The next sequence has Sam being thrown into the games arena. He has to learn on the fly to fight with his disc - and learn the rules of the game as he goes. The action is fast and furious; stunts and fighting are well choreographed. The laws of physics, a suggestion. Again, the special effects are a stand out. When a program dies, the ‘shattering’ into glass cubes is impressive.
The next sequence has Sam mid-rescue from the Light Cycle arena. One of the first things that pop out on the big screen is the ‘liquid’ transparent glowing trails that emerge from the light-cycles and the all new light-car. It’s an added moment of coolness that really does help.
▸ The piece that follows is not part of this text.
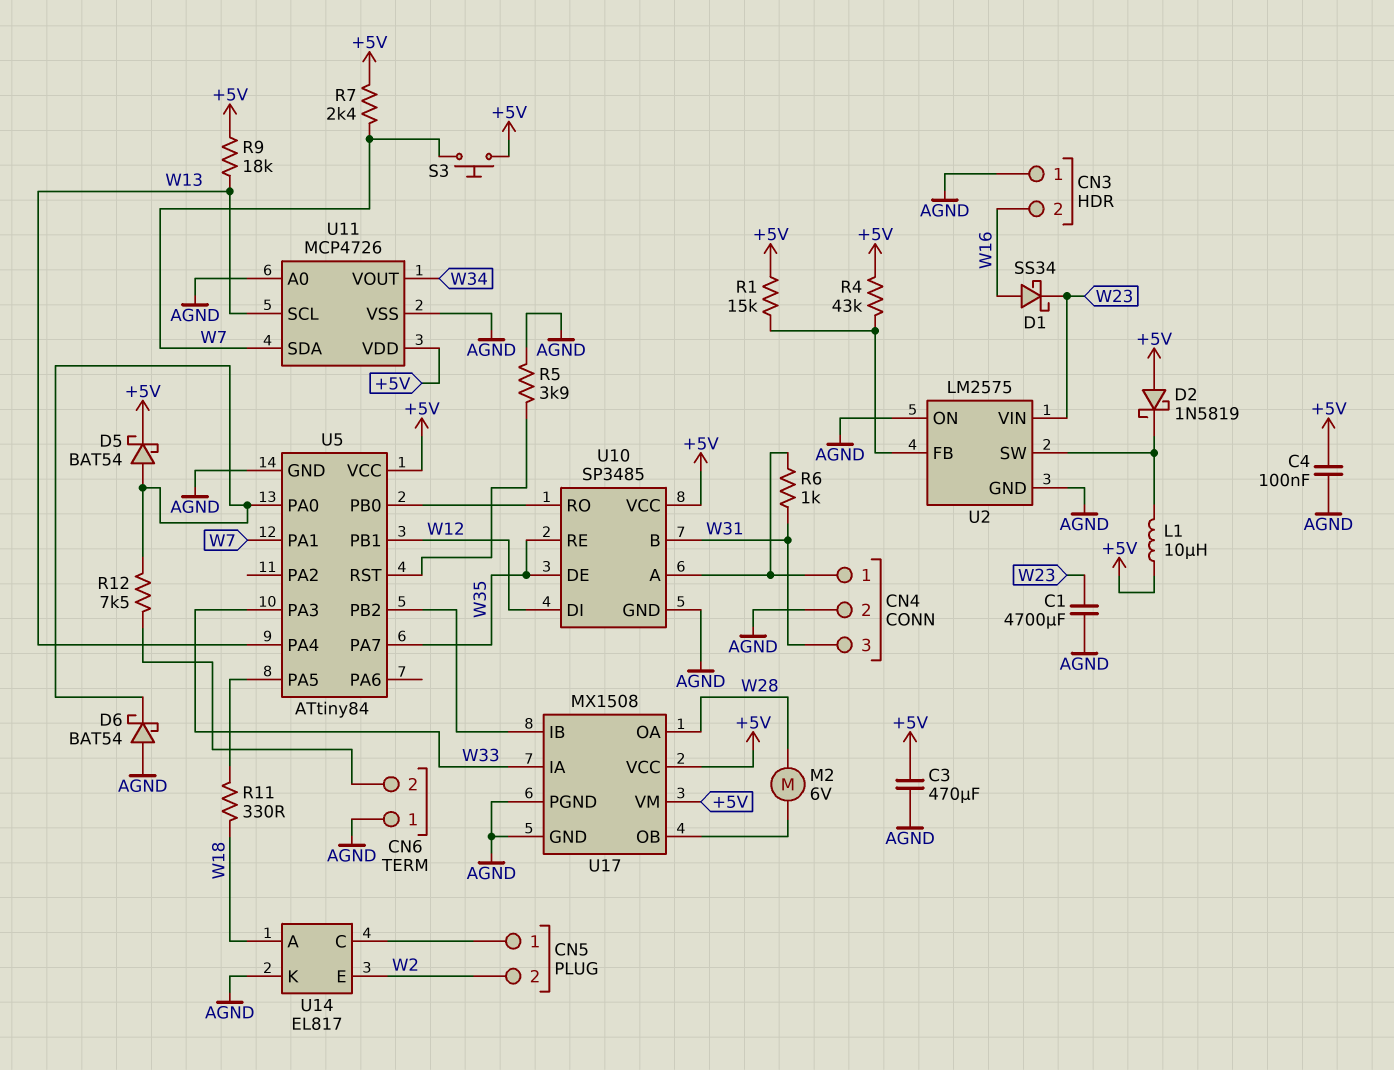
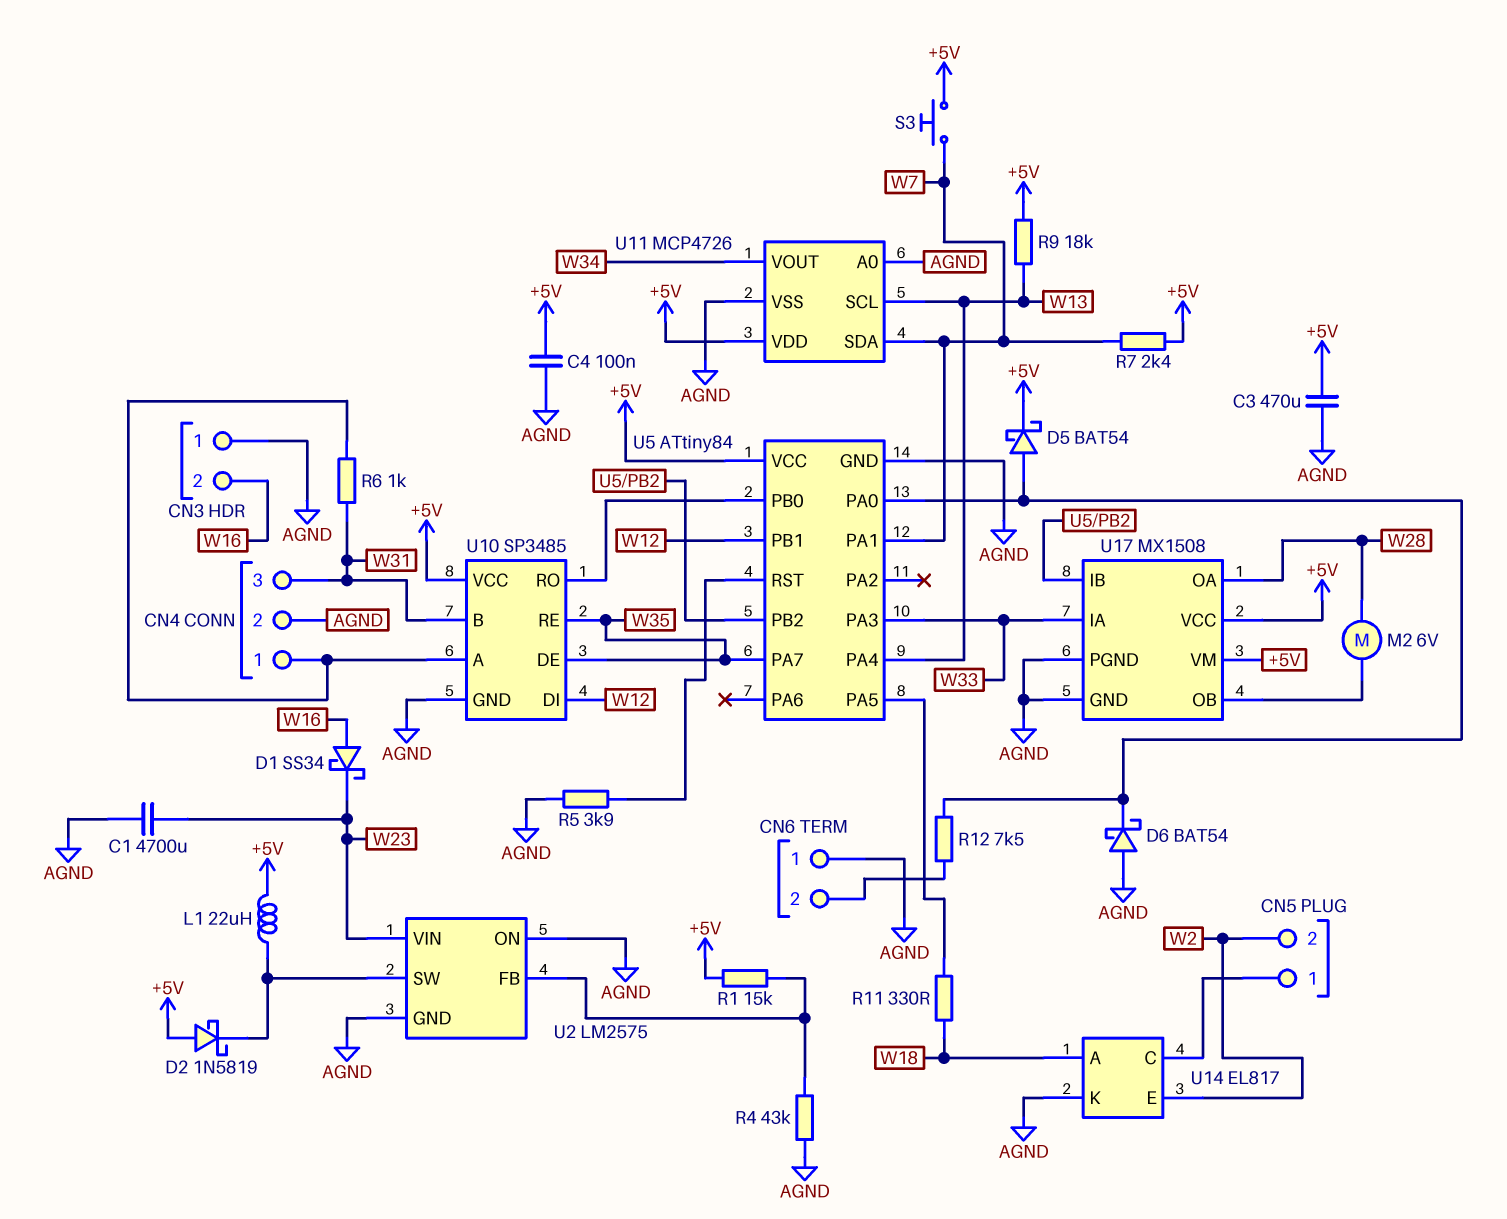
L1: 10uH (+5V, U2/SW) -> 22uH (+5V, U2/SW)
R4: 43k (+5V, U2/FB) -> 43k (AGND, U2/FB)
We escape off ‘the Grid’ and meet up with Kevin Flynn, (Jeff Bridges) who has aged inside the computer world, but he seems to hint that 20 years in the human world is far less time than the eternity that he has spent in the digital realm.
He seems to be half way between an outcast and a prisoner. His ‘house’ lights up when he thinks of it, and ‘glass’ can be walked through. His hideout is set in a rock-strewn reality away from the digital perfection of ‘glass’ and ‘metal’ of The Grid.
We do get to see Olivia Wilde’s Quorra up close, and there’s an interesting point that arises. A certain inhumanity is there in the charecterization, as you’s expect in an embodiment of a computer program, but there’s also an innocence, a non-complexity of emotion, almost child-like in nature. Whether this becomes grating or successful is up in the air, but we think that the logic is solid.
On the purely physical side, fans of House who found ‘Thirteen’ rather hot will have a meltdown. Nice outfit.
Kevin FLynn has also built a personalised light cycle, more akin to the original 80's design, in his ‘house’ which is mentioned as being the fastest ever, obviously foreshadowing a cool old-school/new-school showdown.
The 23 minutes finished off with a montage of shots showing that light cycle combat has become more complex, and that Clu 2.0, played by a digitally de-aged Jeff Bridges, has an ongoing vendetta with Kevin (old Jeff) Flynn.
There’s also more footage of ‘light jet’ fights, which will be taking the combat to a next level.
Beyond the story of Sam being sucked into his father’s digital creation, the story remains open. Who and what or who Clu 2.0 is exactly, what his agenda is, how long Kevin has been inside and outside The Grid, why Alan Bradley was contacted (and by whom) in the first place are all questions that we in Australia won’t discover until Dec 16.
What we’ve heard so far of the Daft Punk soundtrack sounds like it’s going to go down in Sci Fi history as a the natural successor to Vangelis’ Blade Runner. What we’ve seen is a great marriage between design and 3-D, and so far the action sequences have been brilliant. No doubt there are some more showstoppers up Joe Kosinski’s sleeve, but they’ll have to wait. We’ve been given enough information to be quietly confident that it’s going to be an amazing ride - no major alarm bells are ringing. Far from it. We’re super excited, but don’t want to jinx it.
The phrase ‘End of Line’ and the verb ‘Derez’ will soon become common internet parlance.